### Material shown
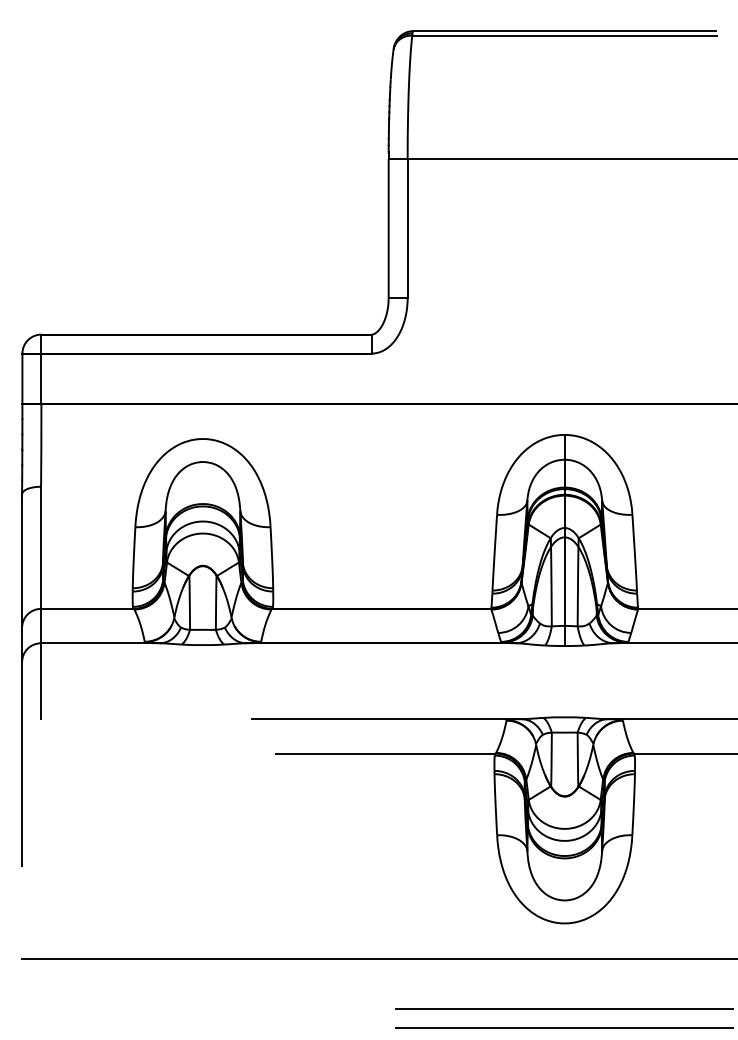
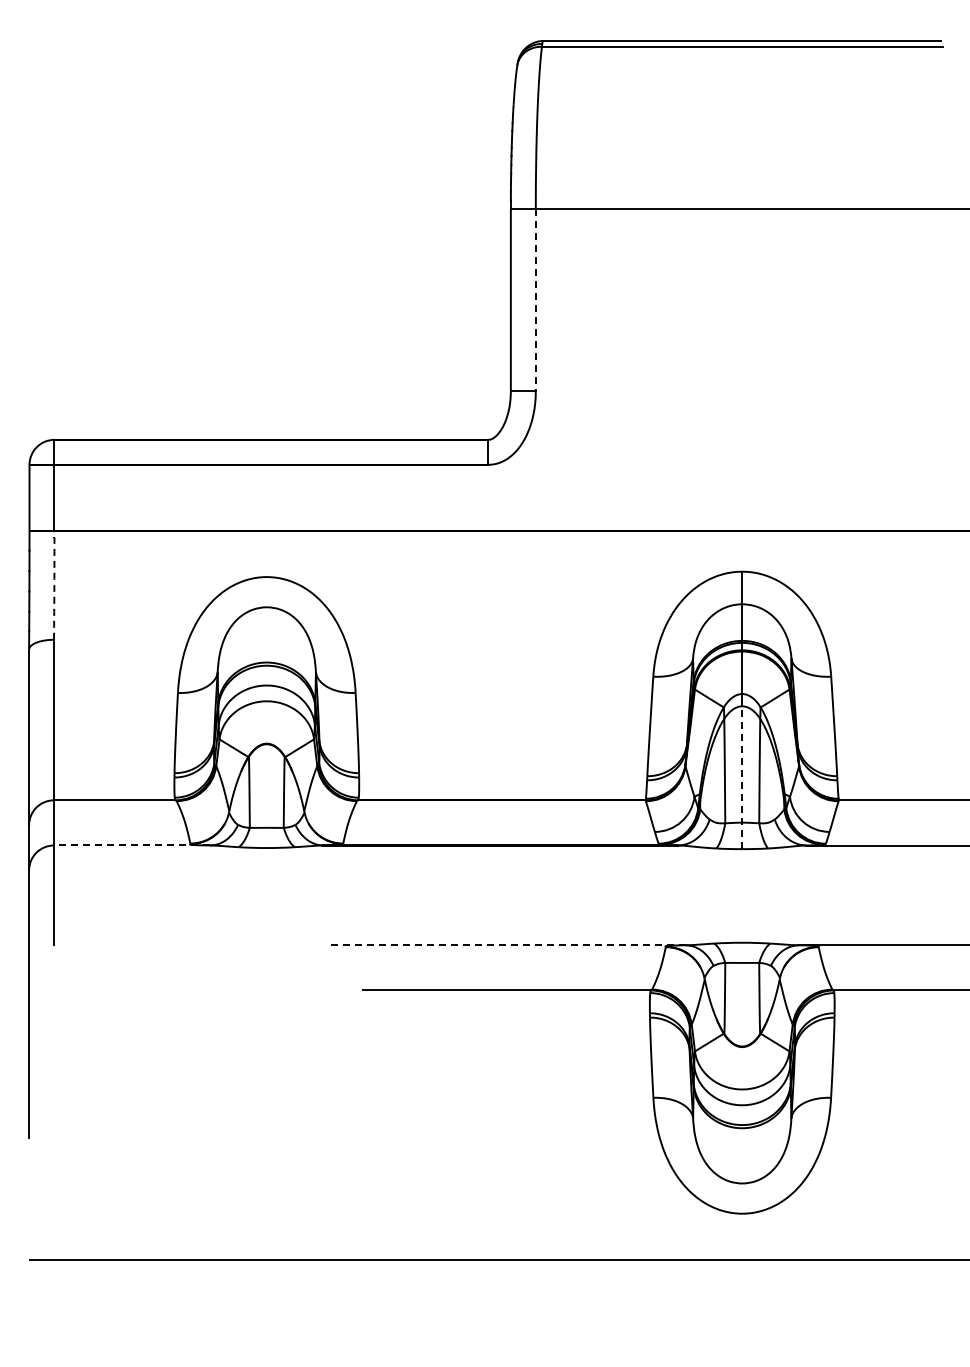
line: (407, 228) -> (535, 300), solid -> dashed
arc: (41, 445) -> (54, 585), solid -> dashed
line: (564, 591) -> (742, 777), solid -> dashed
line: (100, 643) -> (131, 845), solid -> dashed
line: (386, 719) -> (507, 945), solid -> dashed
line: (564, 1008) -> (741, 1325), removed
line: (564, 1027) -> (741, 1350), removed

* * *

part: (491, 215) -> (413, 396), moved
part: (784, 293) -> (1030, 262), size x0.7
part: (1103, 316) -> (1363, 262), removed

### Exercise
Everything from the line with "line: (564, 1008) -> (741, 1325), removed" through the line with "line: (564, 1027) -> (741, 1350), removed" in the listing above must be retyped exactly, with nothing added.

### Response to the task
line: (564, 1008) -> (741, 1325), removed
line: (564, 1027) -> (741, 1350), removed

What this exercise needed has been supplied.